Effect of precipitate aging on the microstructural characteristics of Cu/ZnO catalysts for methanol steam reforming

Abstract

Microstructural characteristics of the copper phase in Cu/ZnO catalysts for methanol steam reforming (MSR) were investigated as a function of aging of the precipitated hydroxycarbonates during catalyst preparation. The bulk structure of active catalysts under MSR reaction conditions was determined by in situ X-ray diffraction (XRD) and in situ X-ray absorption spectroscopy (XAS) combined with on-line mass spectrometry. Reduction kinetics and phase compositions obtained from XAS data analysis were compared with conventional TPR and TG/MS results. With increasing aging time of the precipitate, the onset of reduction of the CuO/ZnO precursor shifted from 462 to 444 K, whereas a decrease in crystallite size from 110 Å (0 min) to 70 Å (120 min) was detected.

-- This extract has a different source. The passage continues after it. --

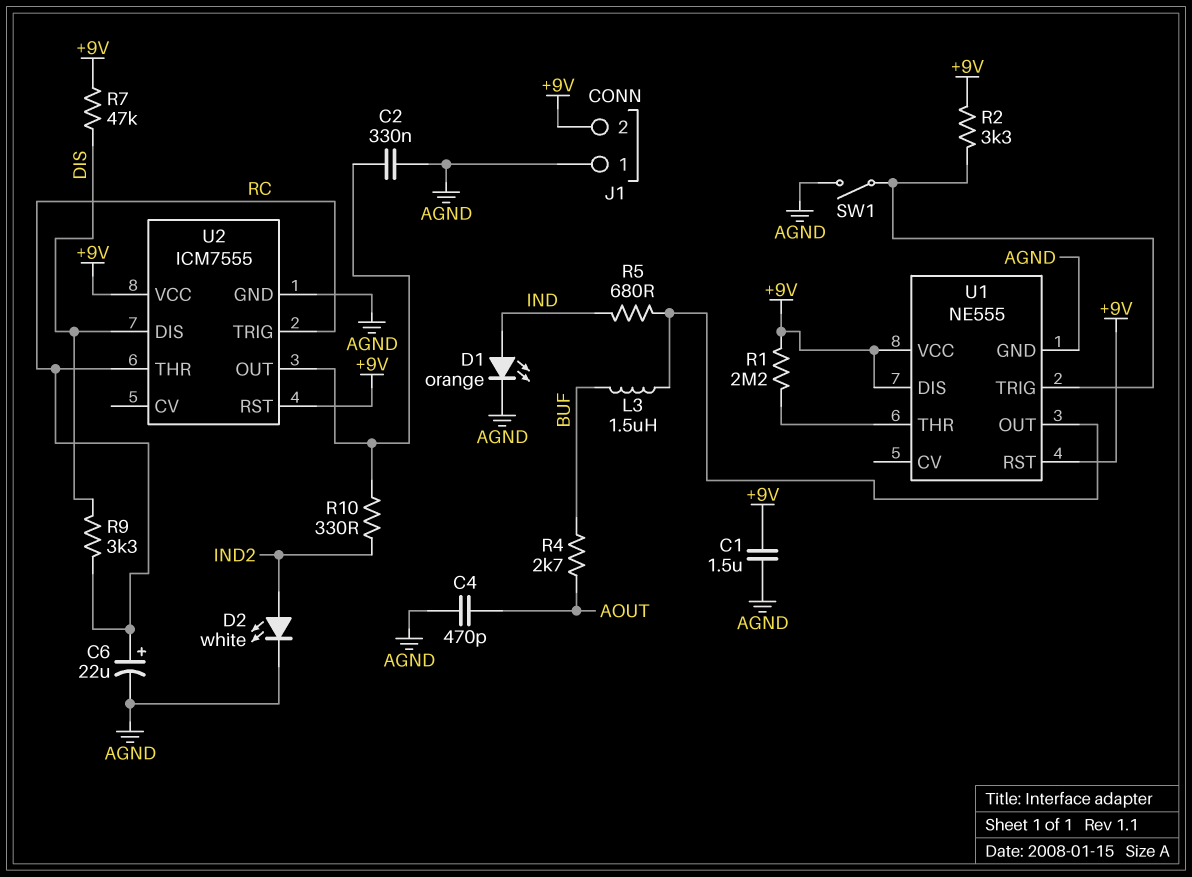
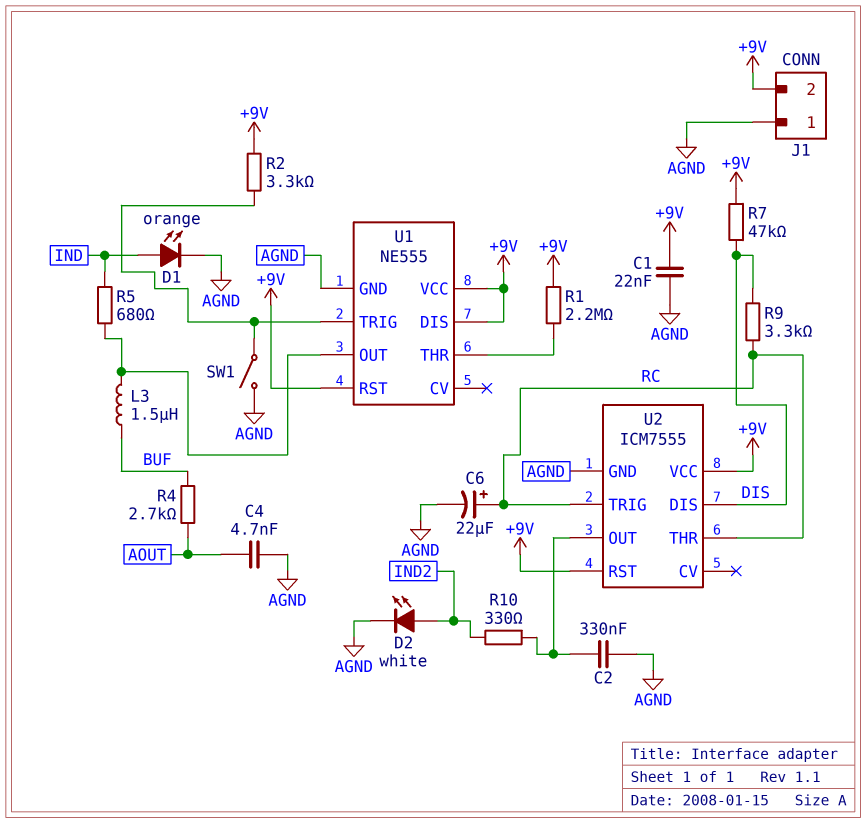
C1: 1.5uF (+9V, AGND) -> 22nF (+9V, AGND)
C4: 470pF (AGND, AOUT) -> 4.7nF (AGND, AOUT)

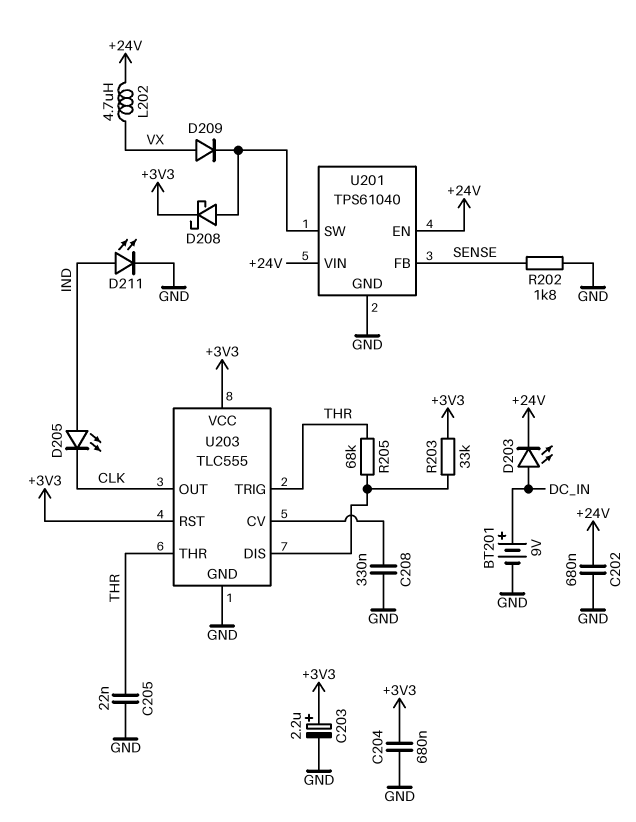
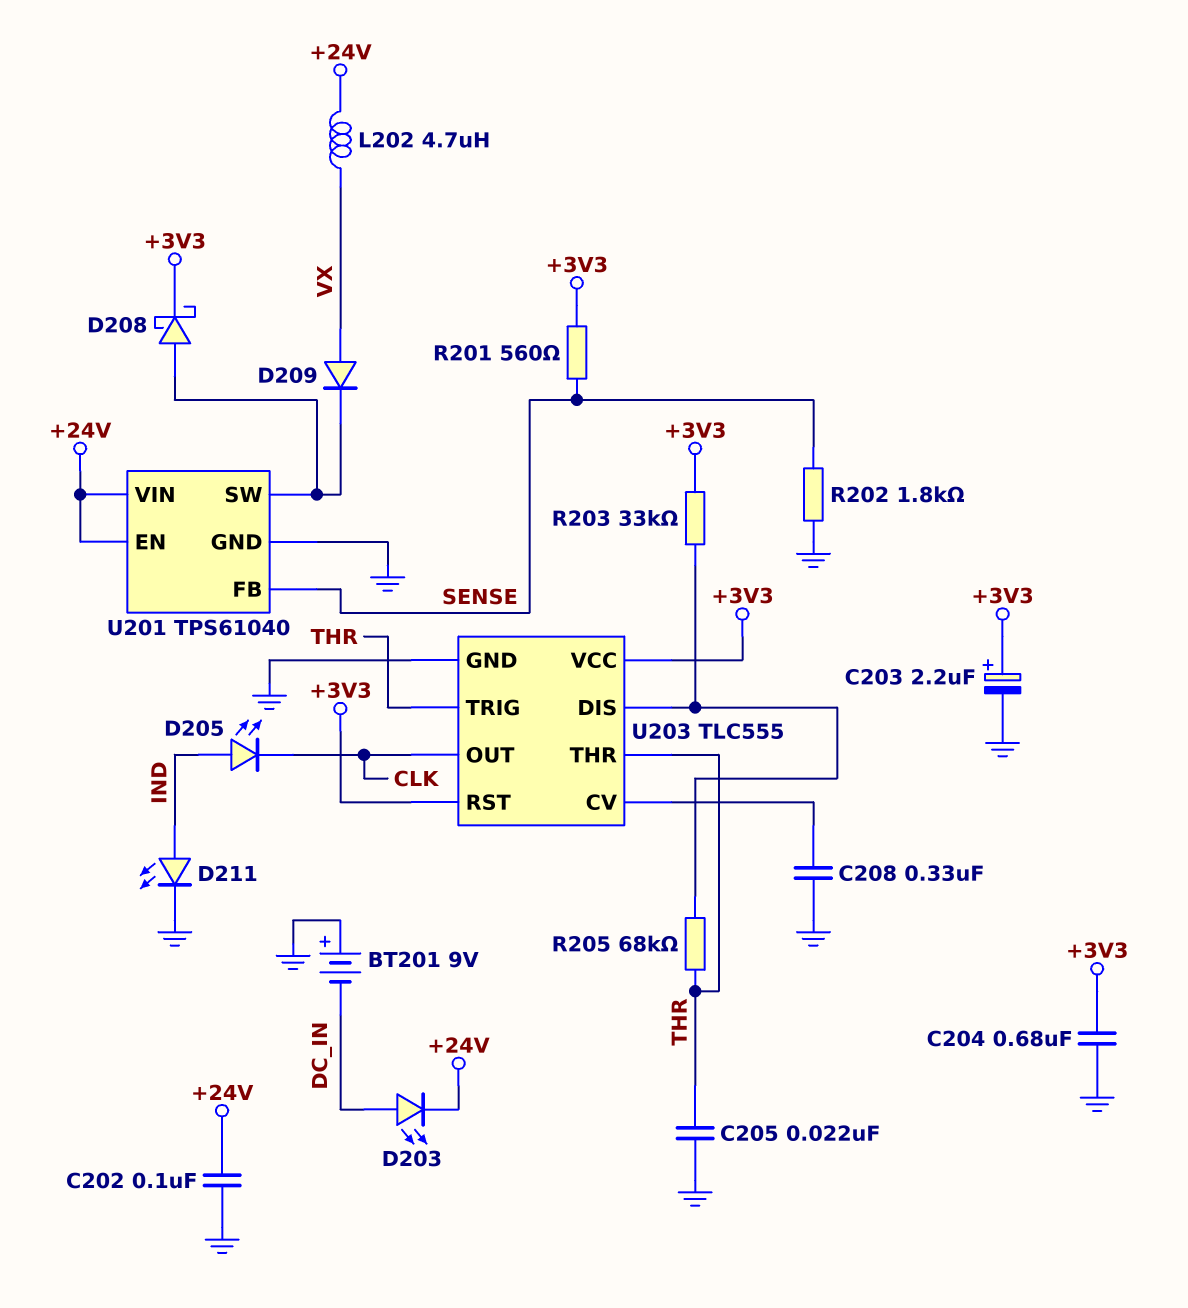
BT201: 9V (plus DC_IN, minus GND) -> 9V (plus GND, minus DC_IN)
C202: 680nF (+24V, GND) -> 100nF (+24V, GND)
R201: none -> 560 (+3V3, SENSE)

A strong increase in catalytic activity was observed for Cu/ZnO catalysts obtained from precipitates aged for more than 30 min. The microstrain in the copper particles as detected by XRD and XAS was determined as an additional bulk structural parameter correlating with the increase in catalytic activity. Moreover, continuous precipitate aging led to a decreasing amount of Zn in the copper clusters of the Cu/ZnO catalysts. A schematic model of the structural characteristics of Cu/ZnO catalysts as a function of precipitate aging is proposed. This model emphasizes the defect-rich state of the homogeneous microstructure of Cu/ZnO catalysts and its implication for the catalytic activity in the steam reforming of methanol.